Hace unos años, me llegó por redes la recomendación del cine de Lucile Hadžihalilović. Me adentré de pleno con la promesa de no dejarme indiferente y, sin duda, su película “Earwig” (2021) cumpliría con creces con el propósito. Fue tal el desconcierto que me produjo, que no conseguí que me entrara por los ojos. Sin embargo, unos años después me topo con una película suya en La Mostra de València y las ganas por verla me remueven por dentro.
“La Tour de Glace” se trata de una adaptación de la obra de Hans Christian Andersen “La Reina de las Nieves”, ambientada en los setenta. Jeanne, inmensamente interpretada por Clara Pacini, sueña con marcharse de la casa donde fue acogida y descubrir mundo. En su escapada hacia la realidad, su vida choca con los cuentos que le gustaba contar a su hermana, pues acaba penetrando ilícitamente en el rodaje de un filme acerca de la Reina de las Nieves. Es tal la intrusión que acaba por convertirse en una de las actrices principales y mano derecha de la actriz protagonista, la flamante Reina de las Nieves, Marion Cotillard.
Desde que Jeanne abandona su casa, todo el ambiente que la rodea se muestra intimidatorio y siniestro.

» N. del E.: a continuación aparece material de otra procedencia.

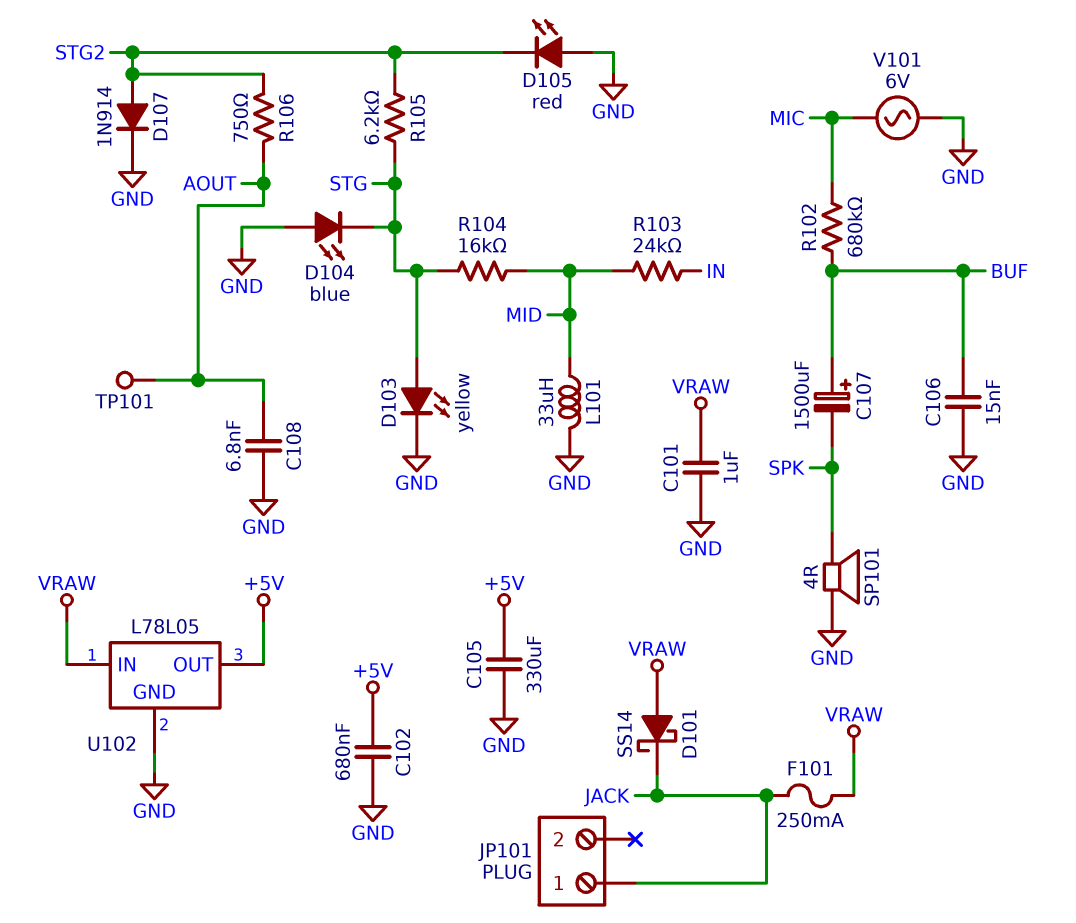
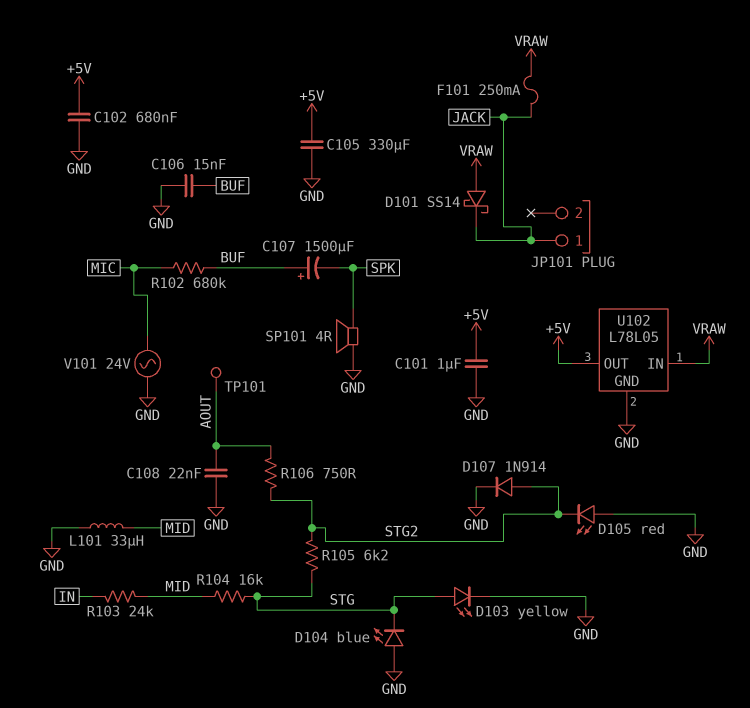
C101: 1uF (GND, VRAW) -> 1uF (+5V, GND)
C108: 6.8nF (AOUT, GND) -> 22nF (AOUT, GND)
V101: AC 6V (GND, MIC) -> AC 24V (GND, MIC)

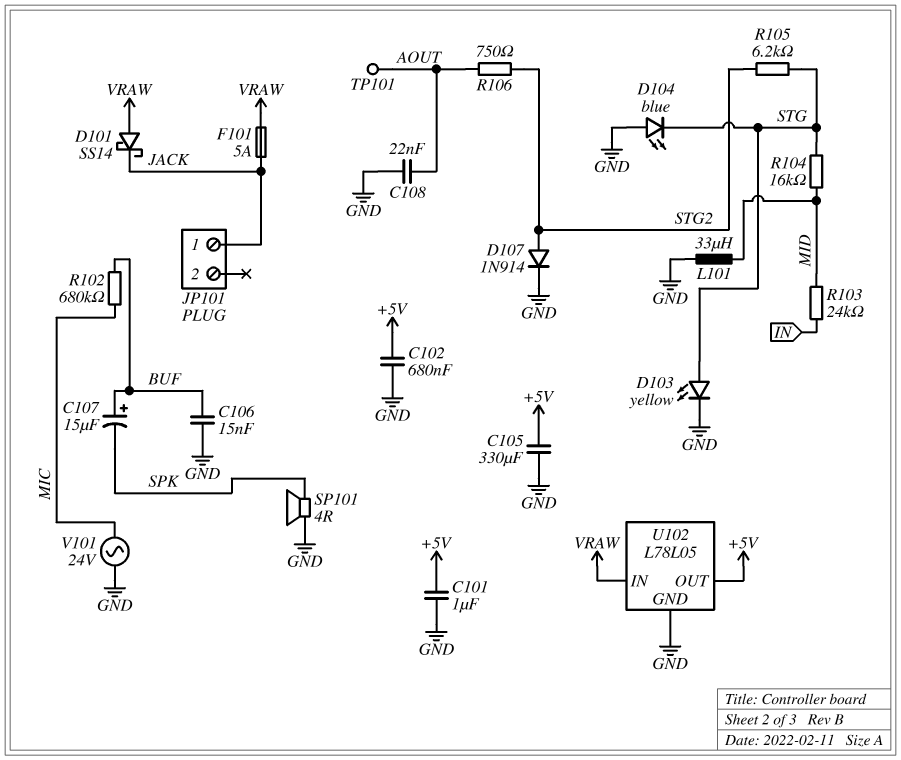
C107: 1500uF (plus BUF, minus SPK) -> 15uF (plus BUF, minus SPK)
D105: LED red (A GND, K STG2) -> none
F101: 250mA (JACK, VRAW) -> 5A (JACK, VRAW)

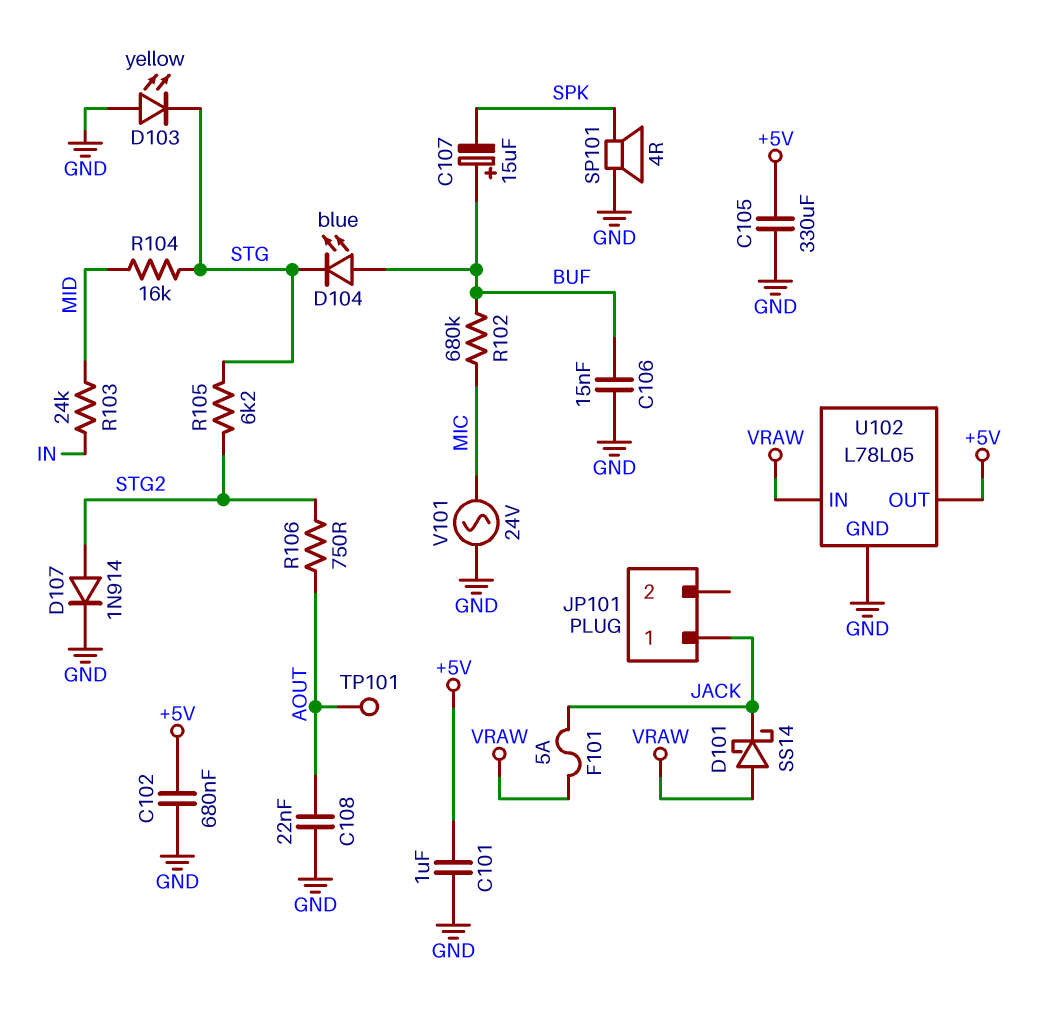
D103: LED yellow (A STG, K GND) -> LED yellow (A GND, K STG)
D104: LED blue (A GND, K STG) -> LED blue (A BUF, K STG)
L101: 33uH (GND, MID) -> none

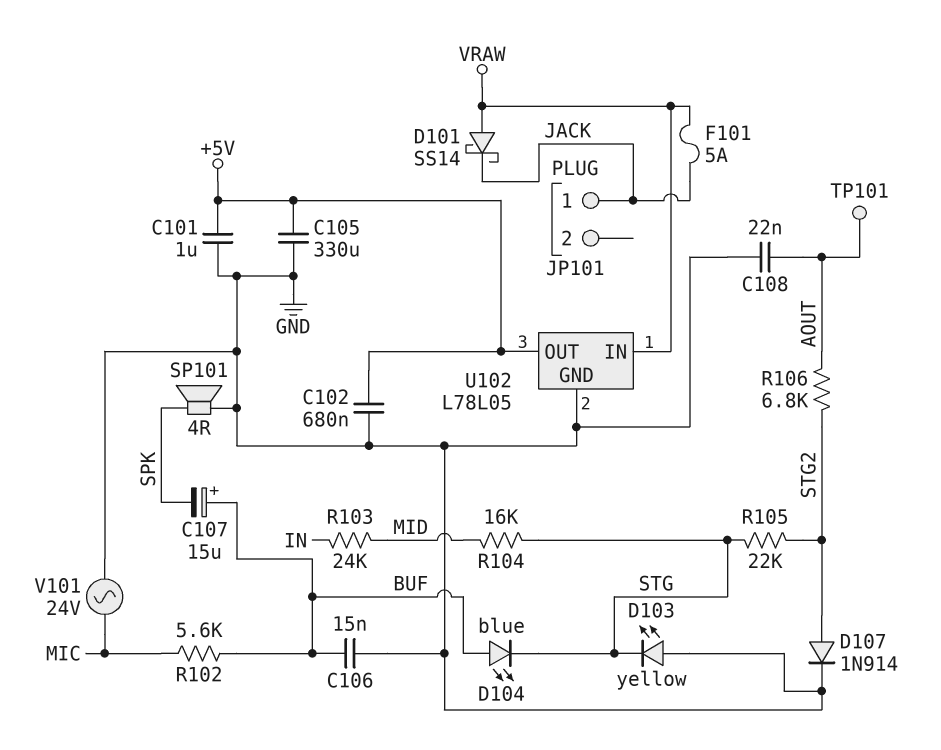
R102: 680k (BUF, MIC) -> 5.6k (BUF, MIC)
R105: 6.2k (STG, STG2) -> 22k (STG, STG2)
R106: 750 (AOUT, STG2) -> 6.8k (AOUT, STG2)

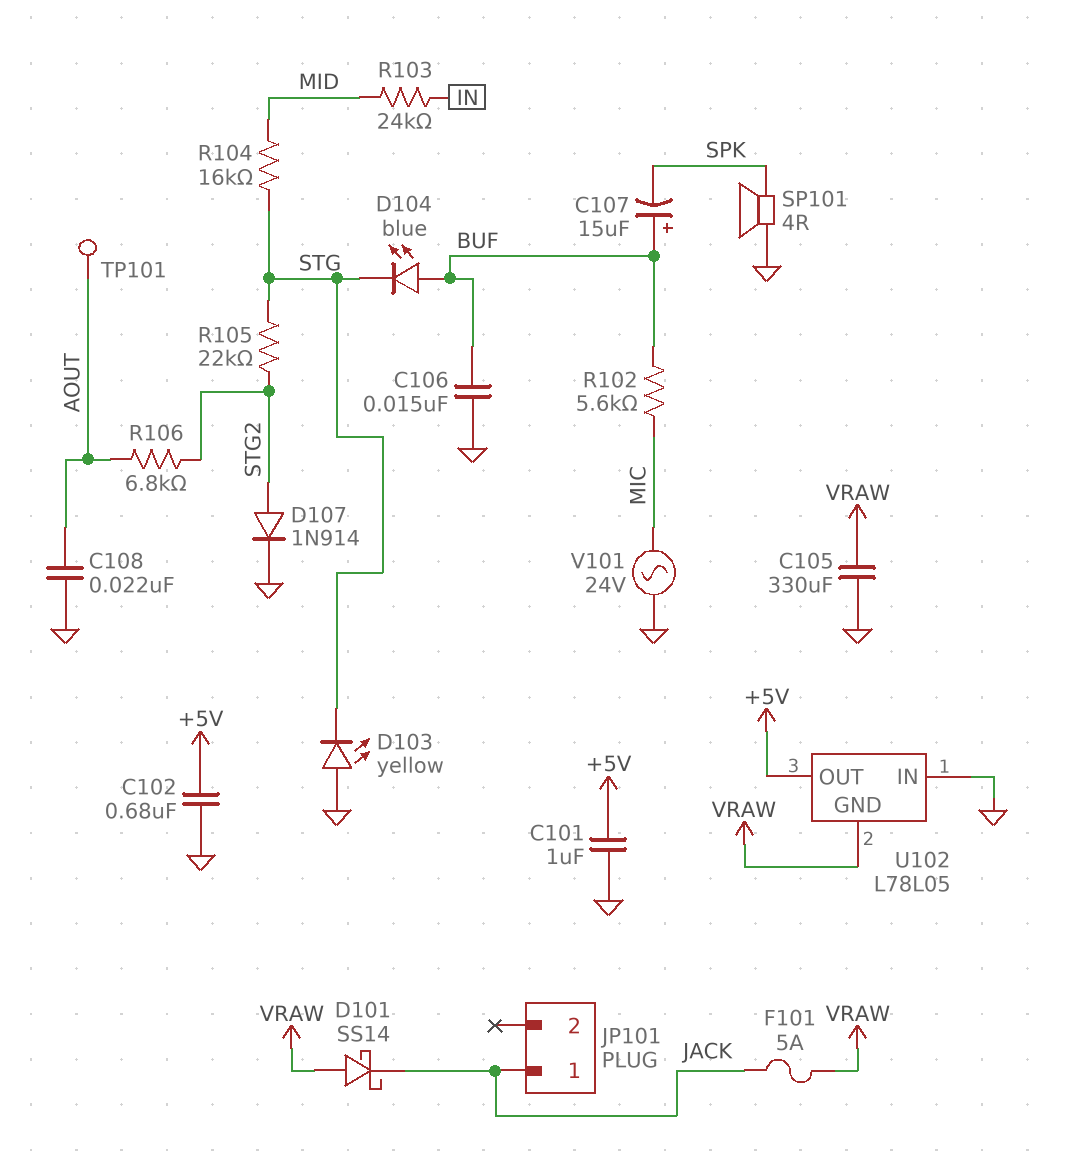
C105: 330uF (+5V, GND) -> 330uF (GND, VRAW)
U102 pin GND: GND -> VRAW
U102 pin IN: VRAW -> GND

Ningún personaje de los que van apareciendo invita a la confianza de nuestra protagonista, envuelta en una travesía digna de película de terror. Así transcurre “La Tour de Glace”, hasta que aparece el personaje de Marion Cotillard y la película cambia ligeramente. Todo comienza a girar en torno a su relación indescifrable, pues a tramos parece una materno-filial, a ratos erótica y, sin duda, incómoda y peligrosa, lo cual mantiene los aires de tenebrosidad en el filme.

A partir de aquí, nos vemos sumidos en un sinfín de superposiciones entre realidad, rodaje y sueños, en un sinsentido asfixiante, en una oscuridad que te impide dilucidar de dónde proviene el peligro que acecha a Jeanne. Se emplea un amplio repertorio de simbología, de escenarios fantásticos y de metacine, en el que la historia de nuestra película y de su película se entrelazan hasta convertirse en una sola. Todo este entramado se acaba resolviendo de una manera impactante e inesperada, como era de esperar tras todo el desasosiego de su narrativa.
En definitiva, “La Tour de Glace” es una película de altas pretensiones que se aleja de cualquier historia y narrativa arquetípica. Lucile Hadžihalilović nos trae una propuesta novedosa en base a una historia popular y clásica. Sin duda que será de las mejores posicionadas en la sección Xaloc y recomendamos profundamente acudir a la próxima sesión del festival y, de no ser posible, no dejarla pasar cuando llegue su estreno a la cartelera.
Como curiosidad, para los y las fans del cine de Gaspar Noé, este cuenta con un rol en la película, ya que se trata del marido de la directora de la película.